Year 12 is an educational year group in schools in many countries including England and Wales, Northern Ireland, Australia and New Zealand. It is sometimes the twelfth year of compulsory education, or alternatively a year of post-compulsory education. It usually incorporates students aged between 16 and 18, depending on the locality. It is also known as "senior year" in parts of Australia, where it is the final year of compulsory education. Year Twelve in England and Wales, and in New Zealand, is the equivalent of Eleventh grade, junior year, or grade 11 in the US and parts of Canada.

Australia
In Australia, Year 12 is either the 12th or 13th year of compulsory education or the first or second year of post-compulsory education, depending on the state. However, one may leave school in year 10, after completing a series of compulsory tests, unless in Victoria, where no tests are required. It is the third year of "senior school", following Year 10/11 and sixth year of high school. Most students in Year 12 are aged between 17 and 18.

New Zealand
In New Zealand, Year 12 is the 12th full year of compulsory education, with students entering Year 12 generally aged between 15 & 1/2 and 17.  The minimum age for leaving compulsory education is 16 years of age, so for some students this is their last year of compulsory education. Year 12 pupils are educated in Secondary schools or in Area schools. Year Twelve was previously known as the 6th form and most students will be studying for NCEA Level 2. It is followed by Year 13, the final year of secondary education in New Zealand.

United Kingdom

England and Wales
Year 12 is the 12th year after Reception. In England, it is one option for the second-to-last year of compulsory education  and usually forms part of a sixth form or sixth form college. It is also known as the "Lower sixth", with "Upper sixth" being Year 13 in a sixth form; in independent or vocational colleges these titles are not used. Years twelve and thirteen comprise Key Stage 5.  In England, students of Year 12 age must continue their education in some form, but this can be part-time as part of an apprenticeship or traineeship, or alongside work.  In Wales, Year 12 is not part of compulsory education.
Year 12 is the first year of Key Stage 5, when the students are age 16 by August 31st.
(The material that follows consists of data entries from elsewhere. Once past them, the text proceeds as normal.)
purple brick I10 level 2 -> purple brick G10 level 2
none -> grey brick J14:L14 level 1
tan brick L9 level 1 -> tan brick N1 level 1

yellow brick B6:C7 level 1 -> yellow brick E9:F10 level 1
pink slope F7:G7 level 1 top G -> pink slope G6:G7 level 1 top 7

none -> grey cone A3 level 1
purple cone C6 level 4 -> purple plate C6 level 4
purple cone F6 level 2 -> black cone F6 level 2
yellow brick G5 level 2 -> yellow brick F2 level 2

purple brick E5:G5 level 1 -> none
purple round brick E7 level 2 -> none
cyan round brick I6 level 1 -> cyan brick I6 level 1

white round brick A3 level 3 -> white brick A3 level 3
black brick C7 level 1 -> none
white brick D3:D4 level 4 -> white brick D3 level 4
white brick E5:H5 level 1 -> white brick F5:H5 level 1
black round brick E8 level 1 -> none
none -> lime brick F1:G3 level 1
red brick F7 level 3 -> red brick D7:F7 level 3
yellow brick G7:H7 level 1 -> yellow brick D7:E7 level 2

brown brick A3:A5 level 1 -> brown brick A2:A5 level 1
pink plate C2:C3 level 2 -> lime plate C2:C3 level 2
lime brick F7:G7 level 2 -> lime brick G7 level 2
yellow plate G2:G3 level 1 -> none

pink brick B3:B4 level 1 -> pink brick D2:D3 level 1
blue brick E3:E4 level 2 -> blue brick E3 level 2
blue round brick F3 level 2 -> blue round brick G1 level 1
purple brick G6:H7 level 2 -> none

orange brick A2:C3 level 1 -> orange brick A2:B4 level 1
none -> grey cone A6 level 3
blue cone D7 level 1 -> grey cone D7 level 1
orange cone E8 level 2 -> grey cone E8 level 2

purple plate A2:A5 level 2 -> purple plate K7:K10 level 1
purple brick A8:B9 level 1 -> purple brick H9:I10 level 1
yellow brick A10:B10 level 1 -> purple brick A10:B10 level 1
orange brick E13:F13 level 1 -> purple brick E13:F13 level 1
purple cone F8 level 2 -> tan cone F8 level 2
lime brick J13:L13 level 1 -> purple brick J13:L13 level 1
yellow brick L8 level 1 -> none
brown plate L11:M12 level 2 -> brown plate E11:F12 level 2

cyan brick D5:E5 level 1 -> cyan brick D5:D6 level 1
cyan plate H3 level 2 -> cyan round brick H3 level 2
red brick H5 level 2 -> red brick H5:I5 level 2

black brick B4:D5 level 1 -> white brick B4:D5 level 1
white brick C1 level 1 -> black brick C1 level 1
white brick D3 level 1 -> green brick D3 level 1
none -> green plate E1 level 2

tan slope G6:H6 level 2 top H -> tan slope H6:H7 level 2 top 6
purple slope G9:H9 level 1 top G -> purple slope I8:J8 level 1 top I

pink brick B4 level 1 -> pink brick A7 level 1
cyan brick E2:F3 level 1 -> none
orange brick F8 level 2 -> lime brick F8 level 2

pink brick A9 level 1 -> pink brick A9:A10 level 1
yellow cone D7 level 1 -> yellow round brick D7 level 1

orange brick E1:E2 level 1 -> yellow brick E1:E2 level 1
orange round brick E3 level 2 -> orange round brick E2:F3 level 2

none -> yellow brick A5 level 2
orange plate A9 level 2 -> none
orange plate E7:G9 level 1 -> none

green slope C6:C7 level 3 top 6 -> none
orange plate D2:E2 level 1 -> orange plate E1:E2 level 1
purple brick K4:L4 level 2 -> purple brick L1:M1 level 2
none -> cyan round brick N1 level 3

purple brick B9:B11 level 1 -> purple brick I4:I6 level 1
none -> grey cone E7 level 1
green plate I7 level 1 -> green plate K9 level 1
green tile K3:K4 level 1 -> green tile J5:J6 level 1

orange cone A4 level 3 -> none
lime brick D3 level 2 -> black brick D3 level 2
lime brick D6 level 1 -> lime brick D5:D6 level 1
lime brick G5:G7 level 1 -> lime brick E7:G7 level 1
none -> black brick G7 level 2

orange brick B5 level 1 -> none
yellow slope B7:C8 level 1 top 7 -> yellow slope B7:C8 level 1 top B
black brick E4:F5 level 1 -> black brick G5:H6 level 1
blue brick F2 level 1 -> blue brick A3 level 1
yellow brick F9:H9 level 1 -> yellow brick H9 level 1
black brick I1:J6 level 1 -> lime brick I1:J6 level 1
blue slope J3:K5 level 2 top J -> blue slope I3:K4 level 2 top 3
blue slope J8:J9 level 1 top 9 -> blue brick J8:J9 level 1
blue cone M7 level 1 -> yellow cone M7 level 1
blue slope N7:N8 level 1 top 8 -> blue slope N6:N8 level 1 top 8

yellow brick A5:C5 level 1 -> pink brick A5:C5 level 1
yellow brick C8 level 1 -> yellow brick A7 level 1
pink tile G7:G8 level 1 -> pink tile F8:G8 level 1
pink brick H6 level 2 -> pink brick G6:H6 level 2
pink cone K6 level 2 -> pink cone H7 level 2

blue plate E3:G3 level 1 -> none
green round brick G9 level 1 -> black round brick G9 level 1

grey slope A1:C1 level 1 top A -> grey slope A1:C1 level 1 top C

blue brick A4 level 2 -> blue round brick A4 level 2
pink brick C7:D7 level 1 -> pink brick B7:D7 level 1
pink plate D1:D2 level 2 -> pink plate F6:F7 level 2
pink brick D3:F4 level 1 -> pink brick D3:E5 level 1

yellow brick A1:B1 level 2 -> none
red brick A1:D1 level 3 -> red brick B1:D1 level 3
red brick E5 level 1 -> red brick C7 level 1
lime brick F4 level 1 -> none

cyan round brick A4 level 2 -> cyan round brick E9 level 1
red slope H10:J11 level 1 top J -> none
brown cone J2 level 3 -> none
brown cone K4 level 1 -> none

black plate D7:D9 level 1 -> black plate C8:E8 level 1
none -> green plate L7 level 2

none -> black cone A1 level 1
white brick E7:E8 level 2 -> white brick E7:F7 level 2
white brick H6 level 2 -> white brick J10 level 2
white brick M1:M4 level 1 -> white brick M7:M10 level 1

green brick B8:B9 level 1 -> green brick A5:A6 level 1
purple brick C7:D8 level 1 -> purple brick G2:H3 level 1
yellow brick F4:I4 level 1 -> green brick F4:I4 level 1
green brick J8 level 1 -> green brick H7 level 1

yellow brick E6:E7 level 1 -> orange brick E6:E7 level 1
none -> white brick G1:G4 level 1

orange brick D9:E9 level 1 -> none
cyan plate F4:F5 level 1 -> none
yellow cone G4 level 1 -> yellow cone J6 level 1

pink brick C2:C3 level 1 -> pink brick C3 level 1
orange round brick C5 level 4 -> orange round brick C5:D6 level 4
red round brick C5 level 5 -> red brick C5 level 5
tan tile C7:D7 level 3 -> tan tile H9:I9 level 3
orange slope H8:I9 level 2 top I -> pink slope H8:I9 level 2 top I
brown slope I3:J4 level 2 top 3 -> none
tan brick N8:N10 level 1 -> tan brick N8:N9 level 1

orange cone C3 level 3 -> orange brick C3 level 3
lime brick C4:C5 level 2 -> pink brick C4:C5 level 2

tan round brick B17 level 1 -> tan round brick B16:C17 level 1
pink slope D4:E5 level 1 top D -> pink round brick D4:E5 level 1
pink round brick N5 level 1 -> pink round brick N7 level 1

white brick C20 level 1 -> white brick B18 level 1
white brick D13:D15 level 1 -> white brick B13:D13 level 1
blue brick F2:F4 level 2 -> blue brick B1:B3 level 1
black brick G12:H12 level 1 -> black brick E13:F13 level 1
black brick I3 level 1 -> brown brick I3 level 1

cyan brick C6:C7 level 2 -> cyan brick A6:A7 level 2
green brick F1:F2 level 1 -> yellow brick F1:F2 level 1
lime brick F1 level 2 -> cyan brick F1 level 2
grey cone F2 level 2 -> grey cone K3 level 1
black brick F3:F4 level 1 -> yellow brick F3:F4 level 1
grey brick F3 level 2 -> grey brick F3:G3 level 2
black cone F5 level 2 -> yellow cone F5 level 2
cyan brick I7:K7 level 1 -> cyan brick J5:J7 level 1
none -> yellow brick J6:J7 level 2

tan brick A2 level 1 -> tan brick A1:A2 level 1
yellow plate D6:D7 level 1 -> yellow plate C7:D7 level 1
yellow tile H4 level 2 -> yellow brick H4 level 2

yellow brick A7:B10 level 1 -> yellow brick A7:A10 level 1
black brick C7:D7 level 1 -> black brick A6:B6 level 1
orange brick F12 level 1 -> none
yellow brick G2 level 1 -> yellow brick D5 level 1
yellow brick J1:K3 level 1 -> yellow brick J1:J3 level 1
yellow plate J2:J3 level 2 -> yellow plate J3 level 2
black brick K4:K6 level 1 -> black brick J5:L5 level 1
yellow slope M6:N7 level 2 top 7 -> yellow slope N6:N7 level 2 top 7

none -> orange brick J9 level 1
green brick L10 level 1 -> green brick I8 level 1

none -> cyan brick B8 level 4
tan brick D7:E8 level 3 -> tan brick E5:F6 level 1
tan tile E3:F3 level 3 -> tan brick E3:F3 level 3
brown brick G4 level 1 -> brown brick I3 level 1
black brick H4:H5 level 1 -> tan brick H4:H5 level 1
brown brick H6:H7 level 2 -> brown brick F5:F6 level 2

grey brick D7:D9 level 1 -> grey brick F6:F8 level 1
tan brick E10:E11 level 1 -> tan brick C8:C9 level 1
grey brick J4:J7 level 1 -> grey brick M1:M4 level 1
Students in Year 12 in England and Wales can study A Level qualifications in sixth form college, or alternatively the more vocational BTEC. Students have the option to stay at the school where they studied their GCSE (or equivalent) qualifications, or move to another educational facility. There are many subjects available to study at AS Level in Year 12 including sciences, mathematics, humanities and languages but also vocational subjects such as art & design, drama and IT.

Scotland
In Scotland, 'Year Twelve' is known as fifth year or S5 and is the second last year of High School. Pupils can legally drop out at the end of fourth year (aged 16), making fifth and sixth year not compulsory.

Northern Ireland

In Northern Ireland, Year 12 is the fifth and final year of compulsory post-primary education. Students in Year 12 are aged between 15 and 16. It is the final year of Key Stage 4.